CARNAGE AND CULTURE: Landmark Battles in the Rise of Western Power
"The Western way of war is so lethal precisely because it is so amoral—shackled rarely by concerns of ritual, tradition, religion, or ethics, by anything other than military necessity." Ranging from Salamis in 480 B.C. to the Tet offensive in Vietnam, Hanson, a California State at Fresno classics professor, expands the scope of his The Western Way of War: Infantry Battle in Classical Greece, offering a provocative look at occidental aggression as illustrated by nine paradigmatic battles between Western and non-Western armies. Hanson sheds the overly romanticized view of battles as nationalist or ethnic honorifics and vividly portrays the deadly killing machines Western powers evolved for the destruction of non-Western opponents. Throughout, Hanson stresses the technology based lethality of Western warfare, and the role of individual initiative as opposed to the more collectivist strategies of the Persians, Carthaginians, Arabs, Turks, Aztecs, Zulus, Japanese and Vietnamese—opponents who get a chapter apiece.
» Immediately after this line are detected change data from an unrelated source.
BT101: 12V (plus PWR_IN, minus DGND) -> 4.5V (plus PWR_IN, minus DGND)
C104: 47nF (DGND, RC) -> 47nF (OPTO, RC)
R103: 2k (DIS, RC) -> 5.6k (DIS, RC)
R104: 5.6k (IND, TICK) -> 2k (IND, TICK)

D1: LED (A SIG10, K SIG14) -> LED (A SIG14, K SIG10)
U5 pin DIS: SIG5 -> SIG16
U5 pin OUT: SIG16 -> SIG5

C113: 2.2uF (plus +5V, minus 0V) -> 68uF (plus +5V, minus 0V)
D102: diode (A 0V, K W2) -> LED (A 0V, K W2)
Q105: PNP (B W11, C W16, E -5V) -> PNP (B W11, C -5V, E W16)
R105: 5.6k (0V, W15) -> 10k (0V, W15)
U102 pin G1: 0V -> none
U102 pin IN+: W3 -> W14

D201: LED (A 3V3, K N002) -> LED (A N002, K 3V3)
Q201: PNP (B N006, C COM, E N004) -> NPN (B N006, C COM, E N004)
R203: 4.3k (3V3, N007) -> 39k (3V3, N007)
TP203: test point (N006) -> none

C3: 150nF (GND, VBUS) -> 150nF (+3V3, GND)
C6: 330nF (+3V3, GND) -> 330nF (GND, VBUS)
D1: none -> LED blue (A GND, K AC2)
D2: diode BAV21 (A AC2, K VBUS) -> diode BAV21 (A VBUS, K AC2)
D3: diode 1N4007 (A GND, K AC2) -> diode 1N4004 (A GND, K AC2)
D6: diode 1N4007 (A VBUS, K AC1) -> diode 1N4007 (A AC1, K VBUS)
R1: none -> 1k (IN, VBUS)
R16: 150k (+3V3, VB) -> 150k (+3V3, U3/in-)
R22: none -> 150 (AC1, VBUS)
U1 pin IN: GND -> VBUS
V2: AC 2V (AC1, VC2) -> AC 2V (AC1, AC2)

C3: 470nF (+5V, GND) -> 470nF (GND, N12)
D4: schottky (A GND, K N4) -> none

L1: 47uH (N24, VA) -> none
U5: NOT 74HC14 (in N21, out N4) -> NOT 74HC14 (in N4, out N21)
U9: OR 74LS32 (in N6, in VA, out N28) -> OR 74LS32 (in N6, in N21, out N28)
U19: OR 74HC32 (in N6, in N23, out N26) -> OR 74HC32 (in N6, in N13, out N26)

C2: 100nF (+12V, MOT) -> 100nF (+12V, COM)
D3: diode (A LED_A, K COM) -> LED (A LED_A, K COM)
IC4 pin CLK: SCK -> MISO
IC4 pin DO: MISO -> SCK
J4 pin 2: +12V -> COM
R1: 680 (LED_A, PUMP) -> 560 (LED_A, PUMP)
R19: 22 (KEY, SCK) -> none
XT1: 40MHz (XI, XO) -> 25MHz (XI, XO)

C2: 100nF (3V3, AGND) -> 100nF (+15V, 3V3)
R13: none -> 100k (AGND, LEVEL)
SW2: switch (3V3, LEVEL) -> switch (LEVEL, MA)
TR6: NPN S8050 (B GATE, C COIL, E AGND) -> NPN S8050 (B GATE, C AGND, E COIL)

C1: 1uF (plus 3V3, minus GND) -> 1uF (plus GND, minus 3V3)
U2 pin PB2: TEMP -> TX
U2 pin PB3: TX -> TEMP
The single Western defeat chronicled in these pages, of the Romans in Cannae in 216 B.C., shows a victorious Hannibal unable to capitalize on his win. (The idea of the citizen/soldier, the role of civic militarism and the republican ideals of Rome seem to be the reasons why not.) A number of Hanson's conclusions will engender debate, such as his claim that America won in Vietnam, but failed to recognize it, as well as the larger claim that "free markets, free elections, and free speech" have led directly to superior forces. The book's last few chapters are fairly driven by that idea, which, along with precise, forceful writing, sets it apart from the season's secondary-sourced, battle-based military histories. (Aug.)
Forecast:Hanson's direct, literate style and his evenhandedness should appeal to the liberalist middle of the left and right alike. By isolating the ingredients of military success via elaborate examples, the book can potentially draw on two separate military-history readerships: those looking for theory and those for action.